Yuval Noah Harari: Wir wissen es nicht. Immer mehr Macht geht auf KI über. Mehr und mehr Entscheidungen über Ihr Leben werden nicht mehr von Menschen getroffen, sondern von KI. Wollen Sie einen Kredit von der Bank, entscheidet KI, ob Sie ihn bekommen. Bewerben Sie sich auf eine Stelle, entscheidet KI, ob Sie sie erhalten.
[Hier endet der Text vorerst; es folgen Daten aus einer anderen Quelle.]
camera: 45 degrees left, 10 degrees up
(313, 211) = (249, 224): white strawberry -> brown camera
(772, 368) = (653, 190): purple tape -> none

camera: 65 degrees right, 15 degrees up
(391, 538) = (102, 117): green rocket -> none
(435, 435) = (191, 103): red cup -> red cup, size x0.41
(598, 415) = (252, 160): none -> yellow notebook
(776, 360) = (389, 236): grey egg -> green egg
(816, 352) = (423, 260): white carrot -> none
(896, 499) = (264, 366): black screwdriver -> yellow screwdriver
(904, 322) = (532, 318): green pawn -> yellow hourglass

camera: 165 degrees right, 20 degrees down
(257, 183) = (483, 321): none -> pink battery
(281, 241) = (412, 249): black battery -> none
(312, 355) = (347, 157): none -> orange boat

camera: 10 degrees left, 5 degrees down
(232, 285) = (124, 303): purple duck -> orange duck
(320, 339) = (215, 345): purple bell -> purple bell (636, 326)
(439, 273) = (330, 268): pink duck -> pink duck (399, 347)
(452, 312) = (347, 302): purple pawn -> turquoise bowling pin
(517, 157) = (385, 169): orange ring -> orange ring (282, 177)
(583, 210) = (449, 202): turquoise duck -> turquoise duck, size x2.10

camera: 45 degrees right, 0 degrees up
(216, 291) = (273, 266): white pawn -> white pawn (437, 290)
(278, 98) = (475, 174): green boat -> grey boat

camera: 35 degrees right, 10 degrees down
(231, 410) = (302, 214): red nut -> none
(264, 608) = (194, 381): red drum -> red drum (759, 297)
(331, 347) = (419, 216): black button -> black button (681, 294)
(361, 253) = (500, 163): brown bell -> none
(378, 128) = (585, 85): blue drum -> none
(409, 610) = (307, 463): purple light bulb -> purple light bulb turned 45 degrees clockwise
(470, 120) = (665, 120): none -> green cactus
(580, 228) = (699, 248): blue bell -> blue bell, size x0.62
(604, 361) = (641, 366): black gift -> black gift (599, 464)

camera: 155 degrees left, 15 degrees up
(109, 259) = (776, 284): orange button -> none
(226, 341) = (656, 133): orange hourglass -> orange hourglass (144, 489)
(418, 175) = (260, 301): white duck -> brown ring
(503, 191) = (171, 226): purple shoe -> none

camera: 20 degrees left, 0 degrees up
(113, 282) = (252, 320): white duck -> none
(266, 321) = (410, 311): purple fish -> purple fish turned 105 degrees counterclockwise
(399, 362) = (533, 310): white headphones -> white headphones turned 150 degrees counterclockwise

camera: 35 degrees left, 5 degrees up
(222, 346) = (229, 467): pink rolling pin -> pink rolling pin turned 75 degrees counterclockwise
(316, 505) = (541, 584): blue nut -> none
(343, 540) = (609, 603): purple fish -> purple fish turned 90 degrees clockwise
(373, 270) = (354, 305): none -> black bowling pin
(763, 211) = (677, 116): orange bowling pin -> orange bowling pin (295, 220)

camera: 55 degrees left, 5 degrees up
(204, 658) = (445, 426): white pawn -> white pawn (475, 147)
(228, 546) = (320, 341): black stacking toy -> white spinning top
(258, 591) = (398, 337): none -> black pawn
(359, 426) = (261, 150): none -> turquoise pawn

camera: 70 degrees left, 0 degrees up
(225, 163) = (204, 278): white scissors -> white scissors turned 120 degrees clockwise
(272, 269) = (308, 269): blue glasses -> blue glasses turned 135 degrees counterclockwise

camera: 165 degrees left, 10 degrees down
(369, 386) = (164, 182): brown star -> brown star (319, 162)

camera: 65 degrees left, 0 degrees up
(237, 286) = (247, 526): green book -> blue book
Wir sind dabei, die Kontrolle zu verlieren. Noch haben wir sie. Noch können wir kluge Entscheidungen treffen, um gefährliche Szenarien zu verhindern. Aber wir haben nicht mehr viel Zeit: KI ist die erste Technologie, die kein Werkzeug ist, sondern ein Agent. Sie kann eigenständig Entscheidungen treffen und Ideen entwickeln.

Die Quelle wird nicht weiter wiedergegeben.